Fig. 4: The absence of DAZL_FL protein disrupts the binding of DAZL to the translation machinery, but does not affect its enrichment of target genes.

A Integrative genomics viewer (IGV) genome tracks showing DAZL binding peak distributions on the 3′ UTR of meiosis-associated genes. B RNA immunoprecipitation (RIP) was performed in WT and Dazl^E8KO testes, and GAPDH was used to quantify. C RIP-qPCR assays showing the enrichment levels of DAZL′s targets in the testes of both WT and Dazl^E8KO mice, with the non-target genes Crem and Acrv1 serving as a negative control.
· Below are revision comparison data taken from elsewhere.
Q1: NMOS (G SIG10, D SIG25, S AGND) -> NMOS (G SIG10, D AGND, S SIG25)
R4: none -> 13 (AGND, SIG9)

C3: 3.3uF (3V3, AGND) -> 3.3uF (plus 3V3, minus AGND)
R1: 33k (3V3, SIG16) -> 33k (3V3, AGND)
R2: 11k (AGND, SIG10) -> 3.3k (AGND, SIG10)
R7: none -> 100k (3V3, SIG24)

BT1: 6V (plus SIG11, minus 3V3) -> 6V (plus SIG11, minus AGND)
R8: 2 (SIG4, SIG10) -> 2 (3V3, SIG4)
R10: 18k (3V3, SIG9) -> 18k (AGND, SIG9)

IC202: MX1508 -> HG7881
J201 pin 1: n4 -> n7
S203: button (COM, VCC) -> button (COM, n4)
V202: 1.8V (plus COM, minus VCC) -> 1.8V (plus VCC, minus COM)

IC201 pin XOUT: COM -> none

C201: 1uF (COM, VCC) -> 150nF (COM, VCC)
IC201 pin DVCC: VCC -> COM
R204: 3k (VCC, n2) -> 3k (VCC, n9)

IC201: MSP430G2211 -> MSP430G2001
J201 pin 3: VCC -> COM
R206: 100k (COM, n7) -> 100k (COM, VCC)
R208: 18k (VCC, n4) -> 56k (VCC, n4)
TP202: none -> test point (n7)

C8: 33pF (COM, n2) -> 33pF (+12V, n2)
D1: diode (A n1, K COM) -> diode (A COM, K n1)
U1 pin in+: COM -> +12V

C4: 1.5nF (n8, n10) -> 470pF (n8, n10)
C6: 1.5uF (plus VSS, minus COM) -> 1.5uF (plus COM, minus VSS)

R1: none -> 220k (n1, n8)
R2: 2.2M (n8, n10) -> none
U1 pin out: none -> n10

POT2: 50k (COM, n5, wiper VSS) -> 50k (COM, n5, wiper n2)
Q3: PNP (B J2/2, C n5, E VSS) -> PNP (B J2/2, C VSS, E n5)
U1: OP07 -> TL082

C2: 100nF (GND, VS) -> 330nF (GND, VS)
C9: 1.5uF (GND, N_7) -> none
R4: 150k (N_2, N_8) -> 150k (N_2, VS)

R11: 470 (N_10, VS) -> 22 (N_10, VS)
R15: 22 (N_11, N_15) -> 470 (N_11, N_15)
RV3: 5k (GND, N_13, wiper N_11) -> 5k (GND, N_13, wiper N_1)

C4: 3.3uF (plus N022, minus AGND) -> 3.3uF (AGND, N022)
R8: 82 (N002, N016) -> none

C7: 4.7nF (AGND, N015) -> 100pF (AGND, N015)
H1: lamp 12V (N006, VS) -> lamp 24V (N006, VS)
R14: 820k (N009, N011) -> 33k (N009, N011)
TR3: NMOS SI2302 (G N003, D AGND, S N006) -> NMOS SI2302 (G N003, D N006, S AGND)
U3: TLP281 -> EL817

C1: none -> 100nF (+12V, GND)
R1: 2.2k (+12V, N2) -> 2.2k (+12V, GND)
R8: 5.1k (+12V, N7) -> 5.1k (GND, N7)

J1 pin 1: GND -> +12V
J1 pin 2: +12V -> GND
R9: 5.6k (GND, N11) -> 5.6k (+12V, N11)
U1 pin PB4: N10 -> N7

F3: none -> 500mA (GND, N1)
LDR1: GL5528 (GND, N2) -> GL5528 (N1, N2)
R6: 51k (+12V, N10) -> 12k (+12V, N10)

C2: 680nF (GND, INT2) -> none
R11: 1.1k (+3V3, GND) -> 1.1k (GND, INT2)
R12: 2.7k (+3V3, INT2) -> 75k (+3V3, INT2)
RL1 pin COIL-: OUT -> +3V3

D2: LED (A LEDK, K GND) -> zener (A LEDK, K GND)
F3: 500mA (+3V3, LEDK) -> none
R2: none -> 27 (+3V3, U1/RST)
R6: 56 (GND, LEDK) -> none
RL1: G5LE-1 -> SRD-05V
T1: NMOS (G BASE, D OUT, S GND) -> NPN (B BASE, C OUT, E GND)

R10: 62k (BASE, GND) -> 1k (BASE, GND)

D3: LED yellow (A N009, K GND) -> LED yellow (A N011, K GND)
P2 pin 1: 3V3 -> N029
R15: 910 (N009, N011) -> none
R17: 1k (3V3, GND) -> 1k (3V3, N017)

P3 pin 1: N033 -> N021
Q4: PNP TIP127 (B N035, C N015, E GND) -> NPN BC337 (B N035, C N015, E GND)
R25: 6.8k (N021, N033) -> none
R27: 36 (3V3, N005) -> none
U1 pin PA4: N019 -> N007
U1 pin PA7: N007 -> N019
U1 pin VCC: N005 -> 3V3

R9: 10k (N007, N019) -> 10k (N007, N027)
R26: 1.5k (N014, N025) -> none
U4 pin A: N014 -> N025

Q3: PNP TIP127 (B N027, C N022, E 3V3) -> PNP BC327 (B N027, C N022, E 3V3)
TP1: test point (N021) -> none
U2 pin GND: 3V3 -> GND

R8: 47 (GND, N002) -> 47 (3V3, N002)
Data are presented as mean ± SD, with P values indicated. D Sliver staining of DAZL immunoprecipitation (IP) in the testes of wildtype (WT) and Dazl^E8KO mice. IgG IP used as a negative control. E Venn network for DAZL interactomes in WT and Dazl^E8KO testes. 30 proteins are shared by the two groups. The wildtype and Dazl^E8KO groups possess 289 and 72 specific proteins, respectively. F Gene ontology (GO) enrichment analysis of 289 unique genes in WT group. G Co-IP assays showing the interactions between DAZL and EIF4G3 or PABPC1 in WT and Dazl^E8KO testes. Non-immune IgG was used as a negative control. H Western blot showing Co-IP of HA-tagged PABPC1 with either over-expressed MYC-tagged DAZL_FL or DAZL_Sh in HEK293T cells. IgG was used as a negative control.